A similar injury occurred to another infant a few weeks later because of the overload.

“What’s amazing is that it hasn’t happened more often,” said Dr. Thomas Kirschbaum, head of labor and delivery at Women’s Hospital. “It’s a case where it’s one potentially dreadful thing happening after another. There are just periods when we don’t have control over our delivery room because of the overload.”

The number of malpractice claims stemming from obstetric care at county hospitals rose significantly last year, with more than 71 lawsuits filed, compared to 52 the previous year. The county has paid more than $2.6 million in malpractice claims during the past two years, and that figure is expected to rise dramatically as the remaining cases inch closer to settlement.

The problem is not a new one for Los Angeles or other county facilities in large metropolitan areas across the county. But in the past year, Los Angeles County’s condition shifted from serious to critical.

During fiscal year 1988-89, nearly 38,000 babies were delivered at county hospitals, far outpacing the maximum capacity of 35,000. For this fiscal year, county officials predict that 41,000 infants will be born, although the first six months were on a pace to reach 45,000.

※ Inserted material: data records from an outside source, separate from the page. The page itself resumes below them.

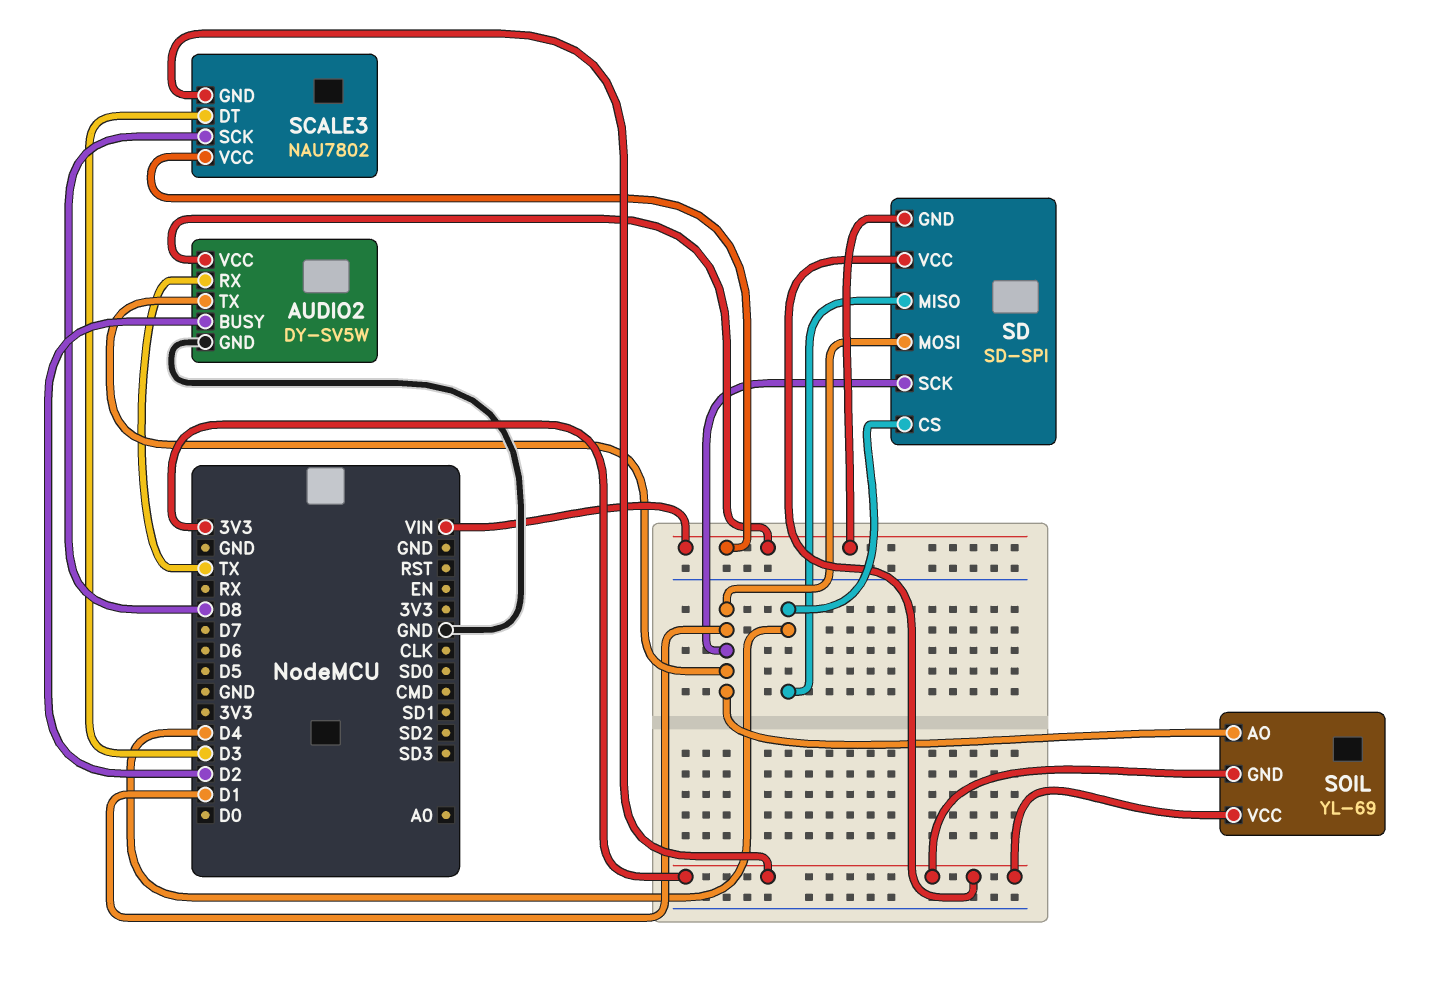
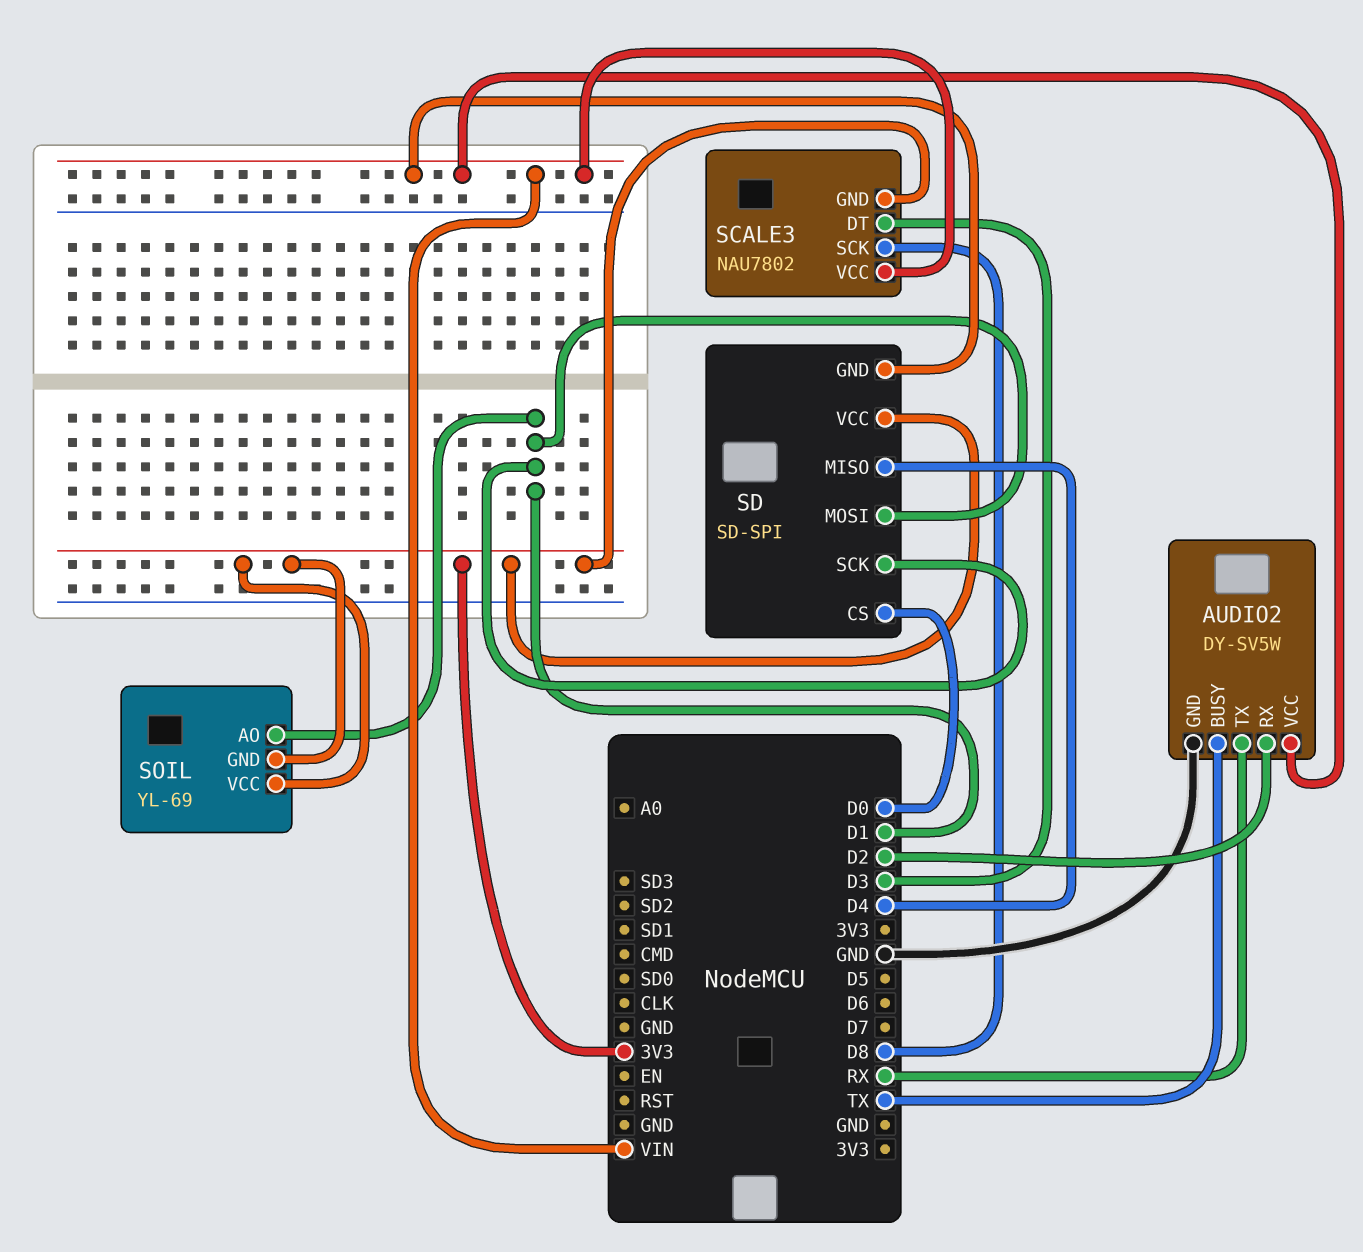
AUDIO2 pin BUSY: D2 -> TX
AUDIO2 pin RX: TX -> D2
AUDIO2 pin TX: D1 -> RX
SD pin CS: D4 -> D0

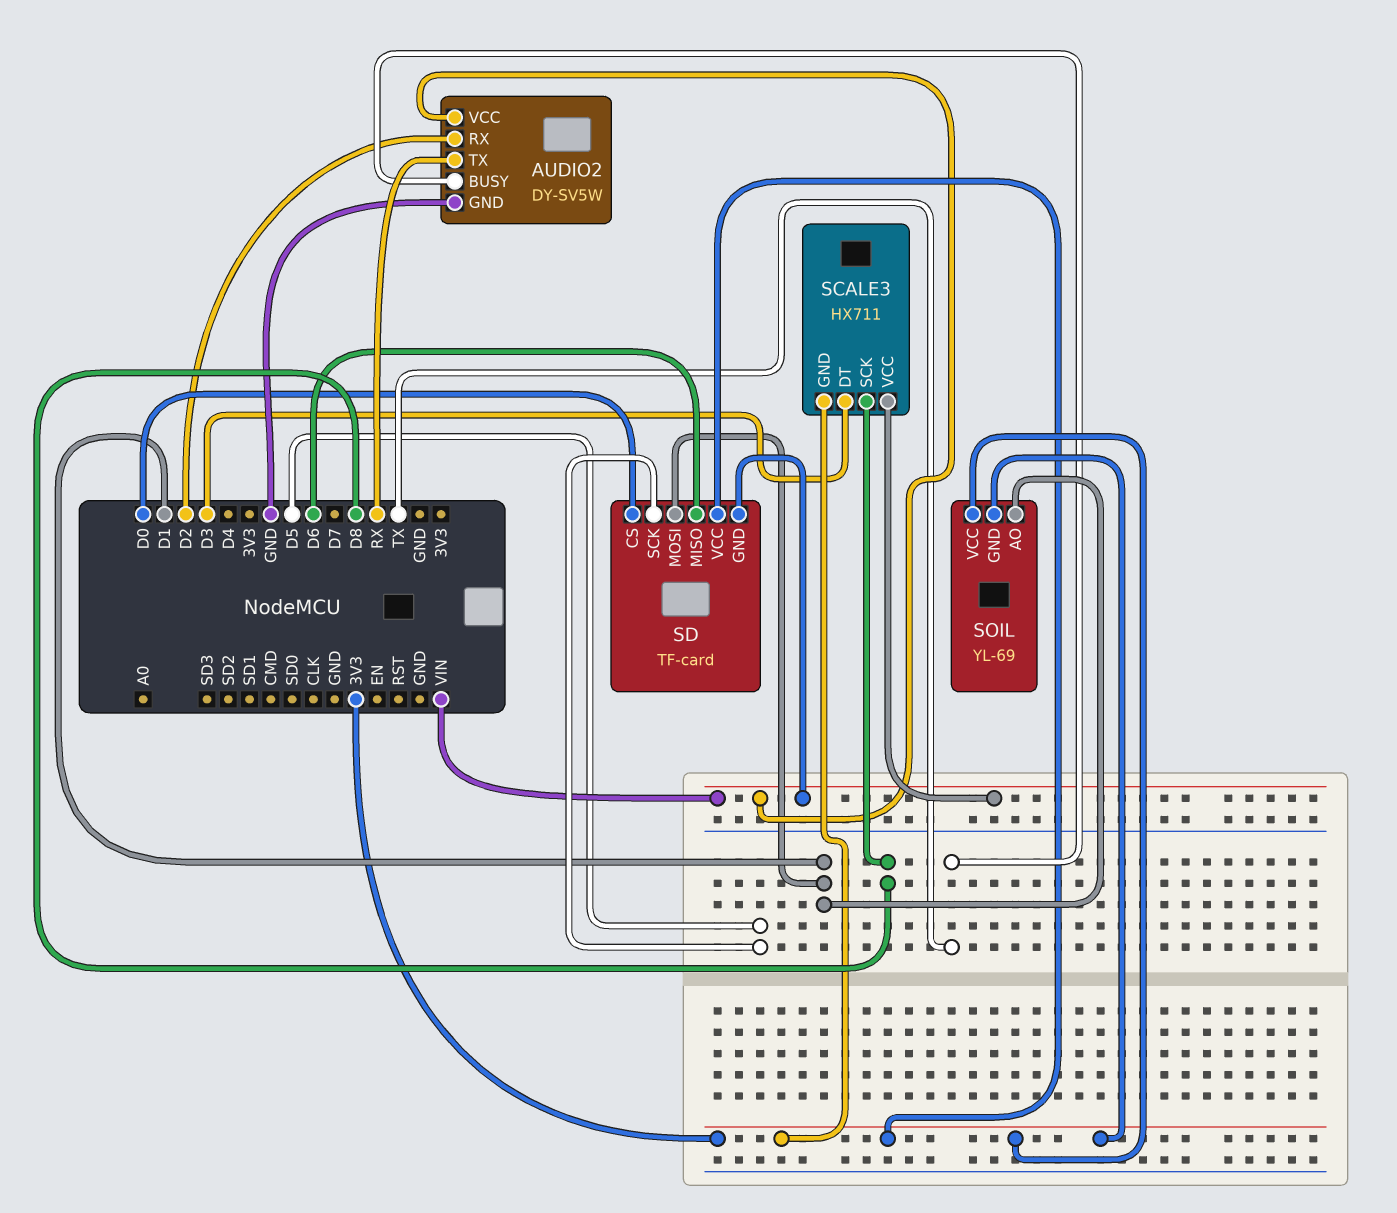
SCALE3: NAU7802 -> HX711
SD: SD-SPI -> TF-card
SD pin MISO: D4 -> D6
SD pin SCK: D1 -> D5

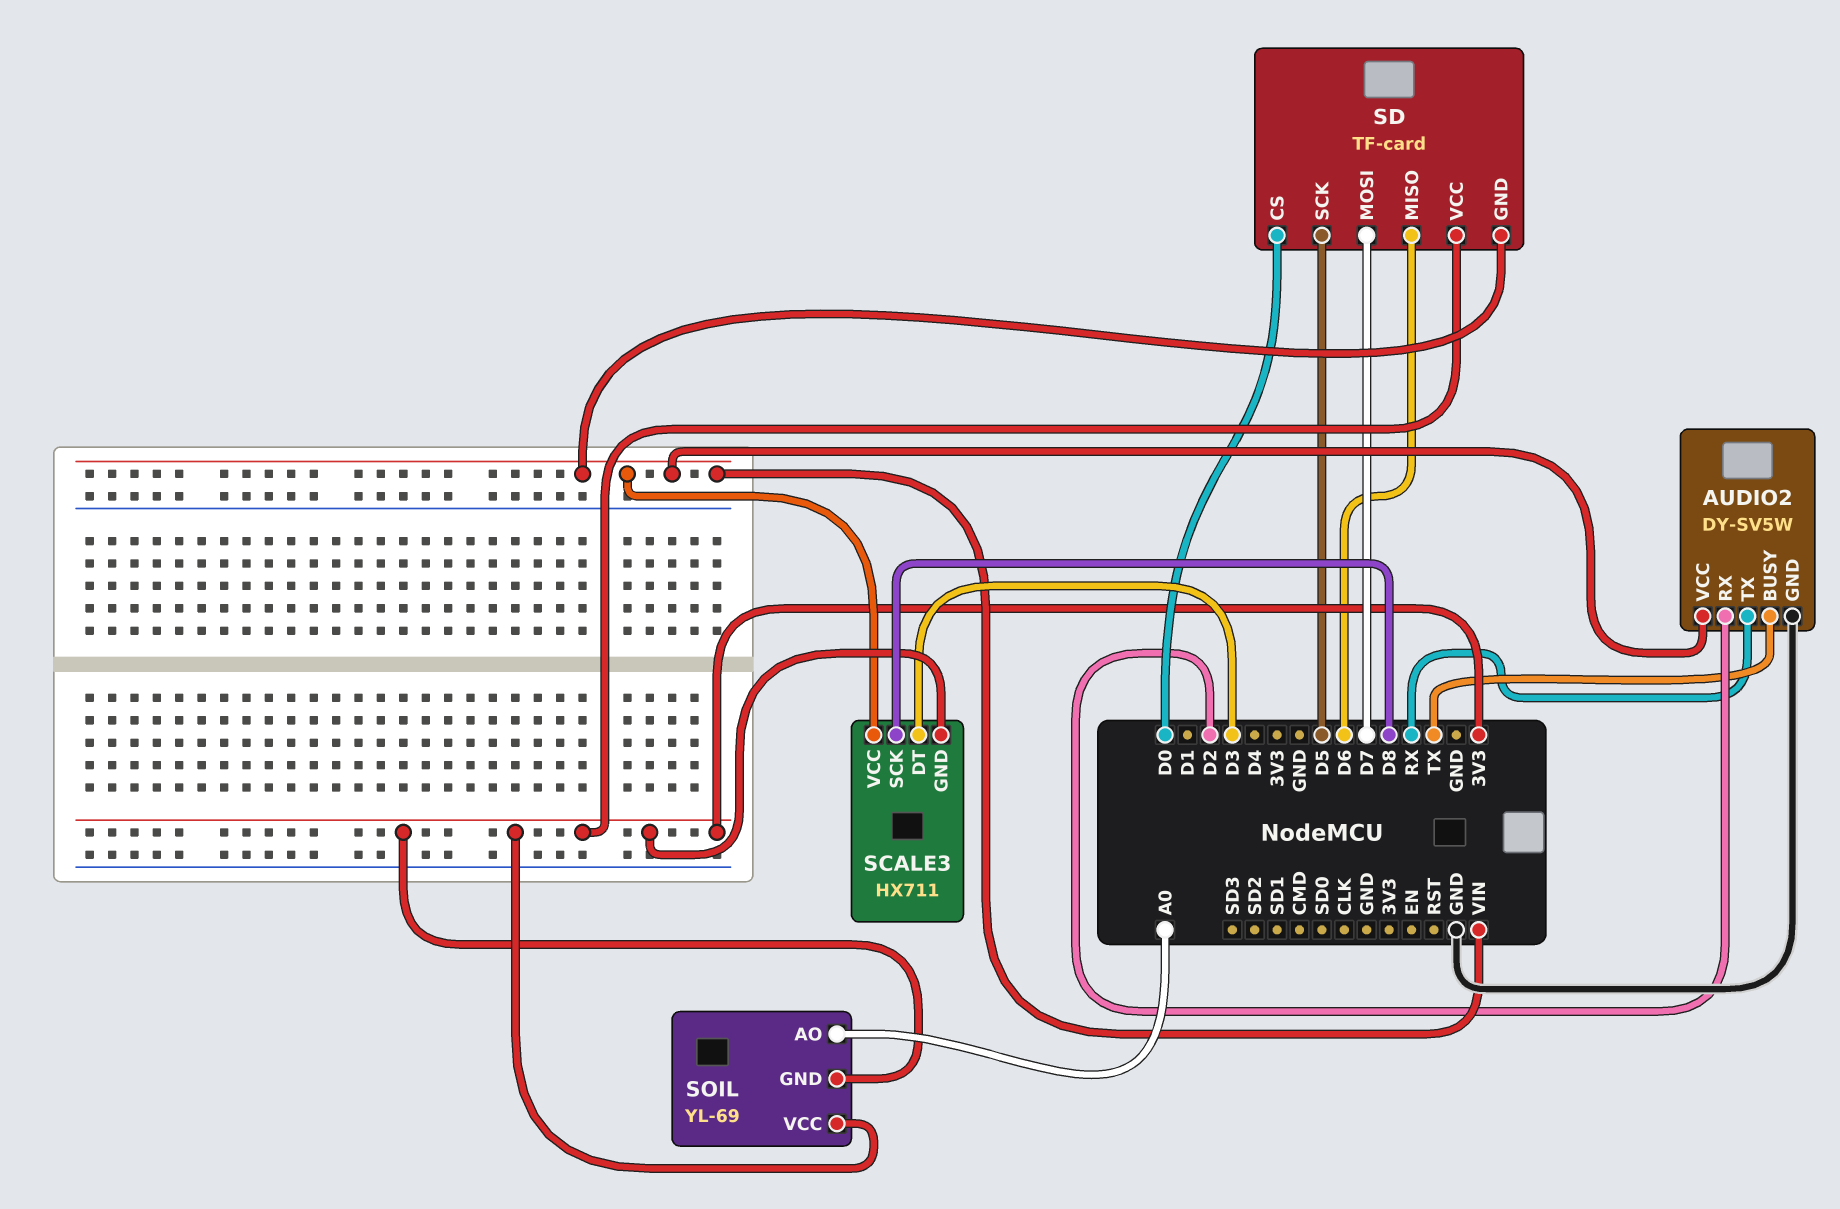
SD pin MOSI: D1 -> D7
SOIL pin AO: D1 -> A0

Ward 5L is equipped to handle about 45 births daily, with a maximum of about 15,000 each year. But Women’s Hospital has not delivered fewer than 16,000 babies since 1982, and during two of the years, it topped 18,000. During peak months in September and October, the daily birth rate may hover around 65 for weeks at a time. When Kjos was a fourth-year resident several years ago, she once assisted in the delivery of 84 infants during one 24-hour period.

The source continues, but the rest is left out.